This time I've added a 3-way outdoor speaker and a radio that will play off an Sandisk card or a thumb drive... luckily for me one of my cheap mp3 players is like a thumb drive, so I can just plug and play... I don't like where I have the radio mounted, but it is really the only place out of the way.. the next boat will have it in the rear, or in the rear bench. I've got a remote that can control it from all over the boat as long as I can point at it. I checked how much voltage it pulled off of just one battery... it went from 13.62 to 13.57... while on the water it will have 2 batteries in parallel going to it - but also running off of those batteries is the front 40# TM, cig lighter which runs the livewell, and the fish finder. I'm more than likely going to add another battery if I get another boat to run all of the electronics off of.

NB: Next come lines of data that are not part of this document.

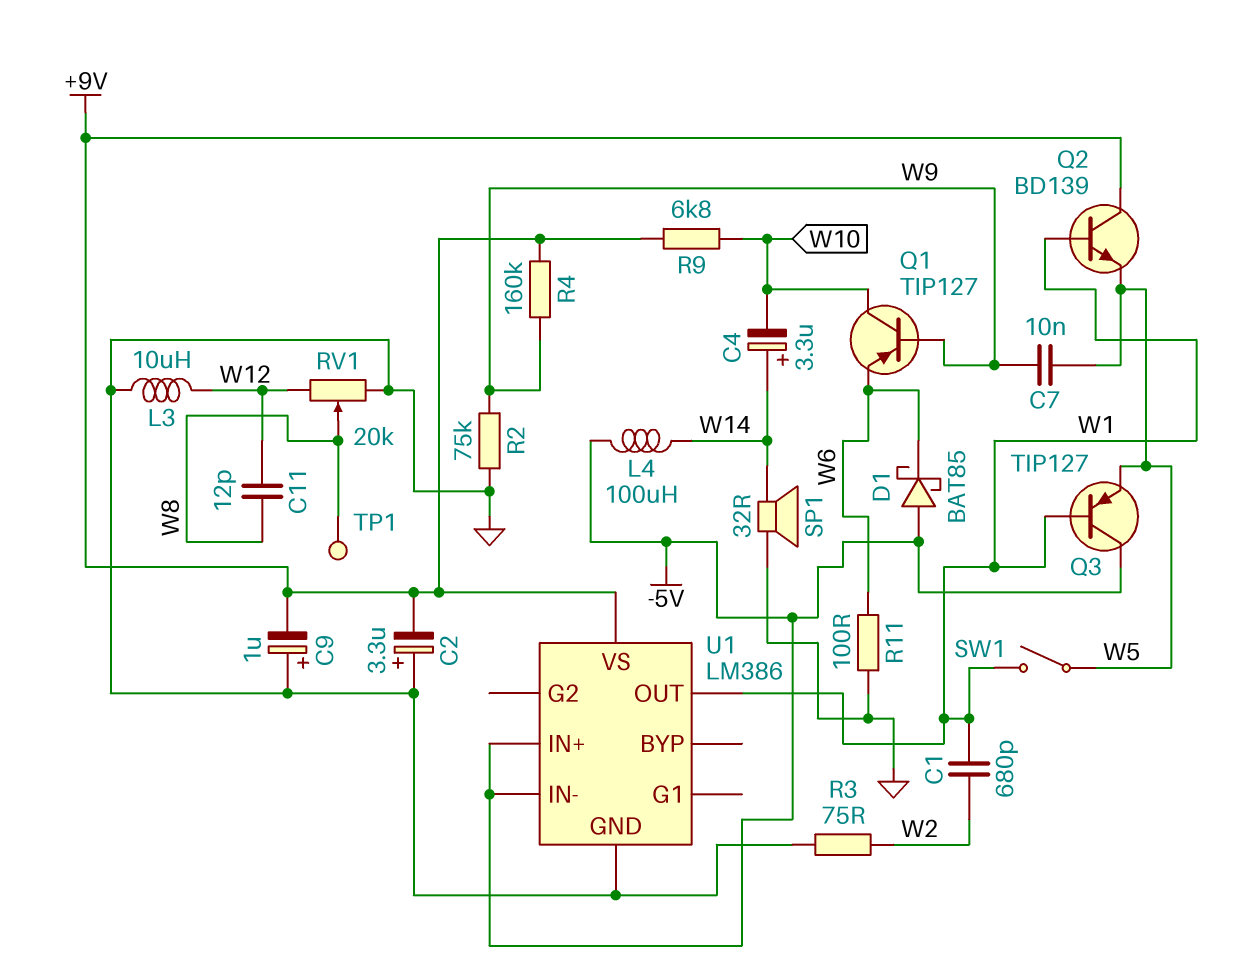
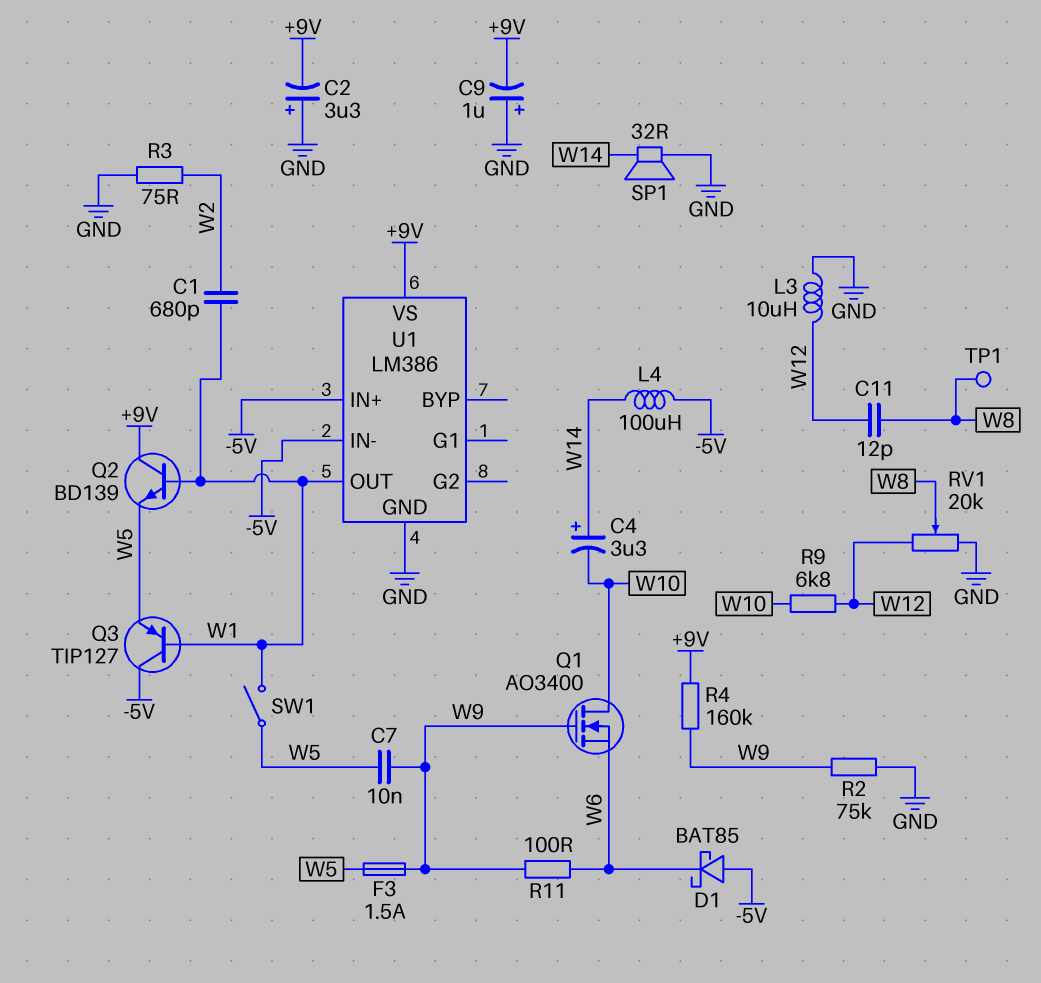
F3: none -> 1.5A (W5, W9)
Q1: PNP TIP127 (B W9, C W10, E W6) -> NMOS AO3400 (G W9, D W10, S W6)
R9: 6.8k (+9V, W10) -> 6.8k (W10, W12)
R11: 100 (GND, W6) -> 100 (W6, W9)

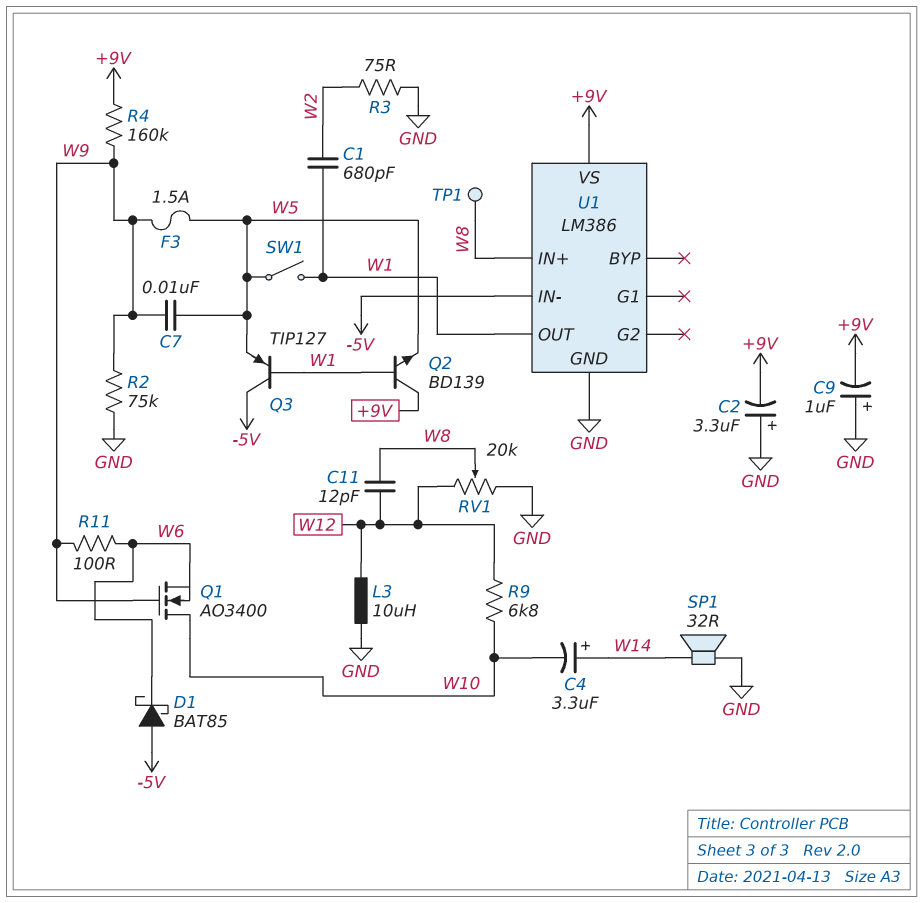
L4: 100uH (-5V, W14) -> none
U1 pin IN+: -5V -> W8

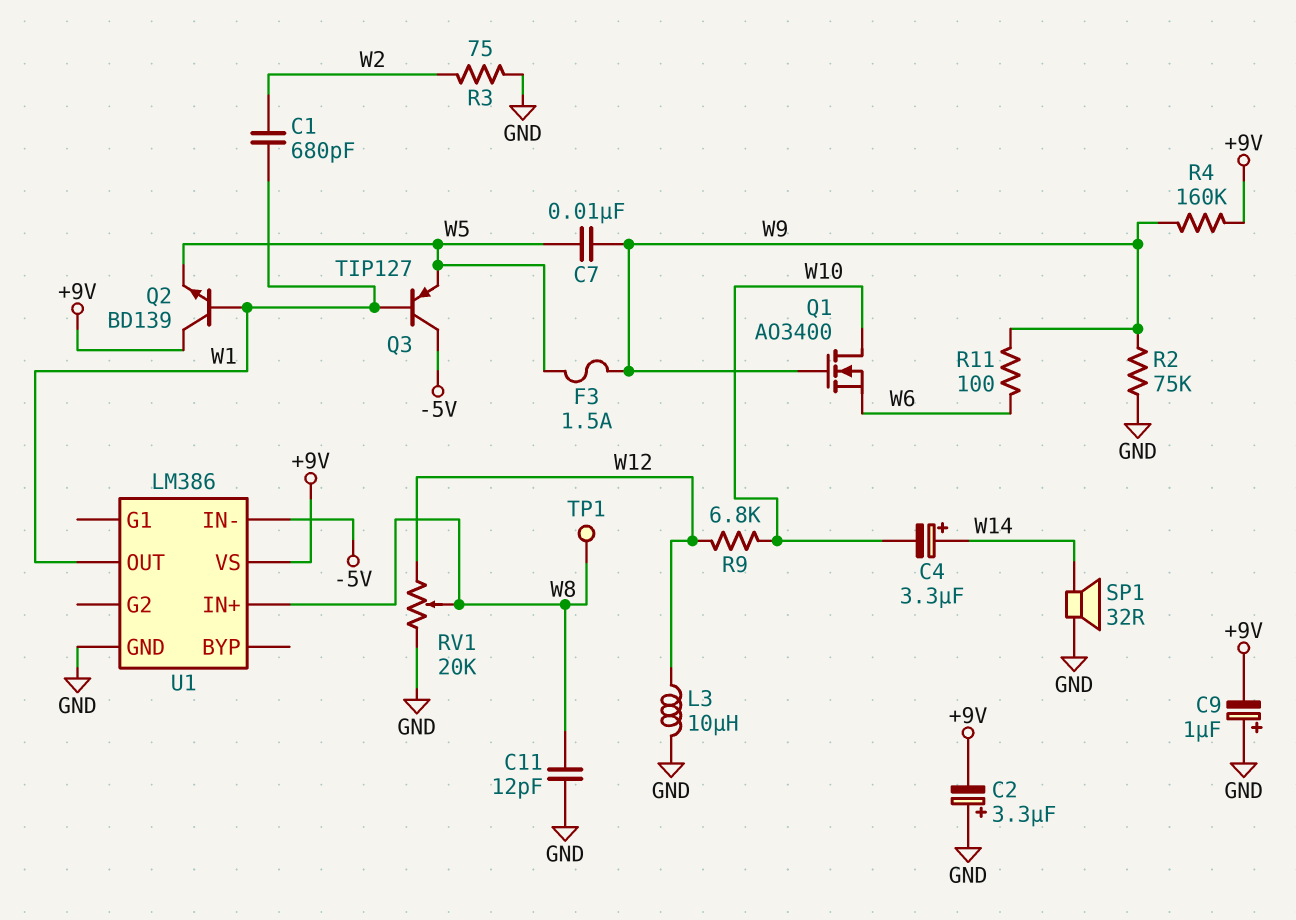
C11: 12pF (W8, W12) -> 12pF (GND, W8)
D1: schottky BAT85 (A -5V, K W6) -> none
SW1: switch (W1, W5) -> none

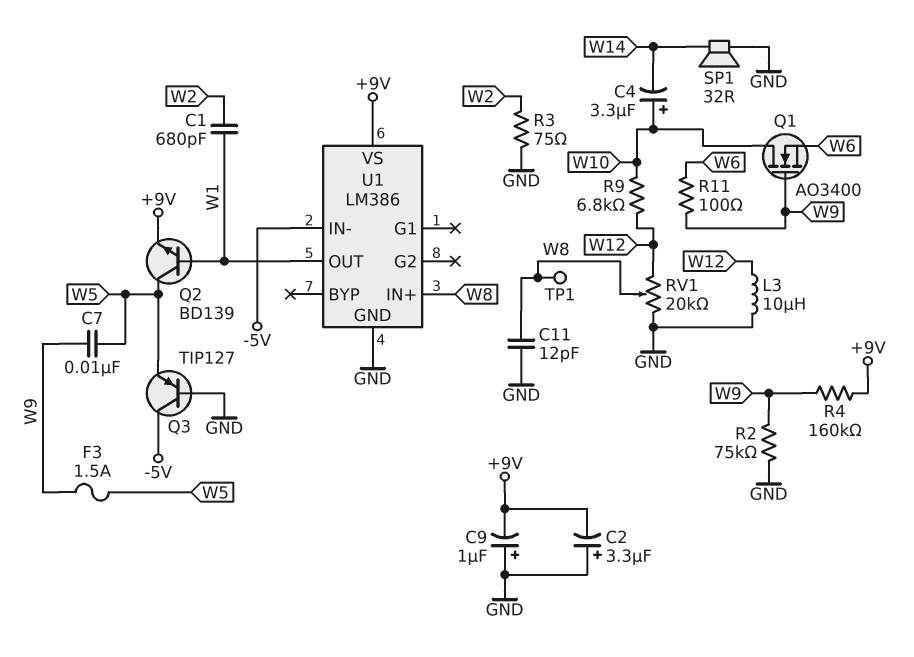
C4: 3.3uF (plus W14, minus W10) -> 3.3uF (plus W10, minus W14)
Q2: NPN BD139 (B W1, C +9V, E W5) -> NPN BD139 (B W1, C W5, E +9V)
Q3: PNP TIP127 (B W1, C -5V, E W5) -> PNP TIP127 (B GND, C -5V, E W5)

I also got a new seat. It says Duracraft on it, so I don't really know who it is made by. I thought it was used since there were no tags on it (it was on the shelf).. when I asked the guy about it, he said it wasn't used, but that they didn't sell Duracraft boats anymore and it was leftover. He told me he would cut me a deal... so the actual price on it was $100, and he sold it to me for $45. I couldn't pass that up. I sat on it, and it will take some getting used to. It's not as wide as the cheap Wise seats I have, so I'm going to have to be careful not to fall out. There's been a lot of discussion as to how much I like the offset pedestal.. well, hopefully these pics will show that you don't sit at a 90* angle.. it actually sets you back pretty good and I sat in it for about 45min playing with the radio and I have to say I was very impressed.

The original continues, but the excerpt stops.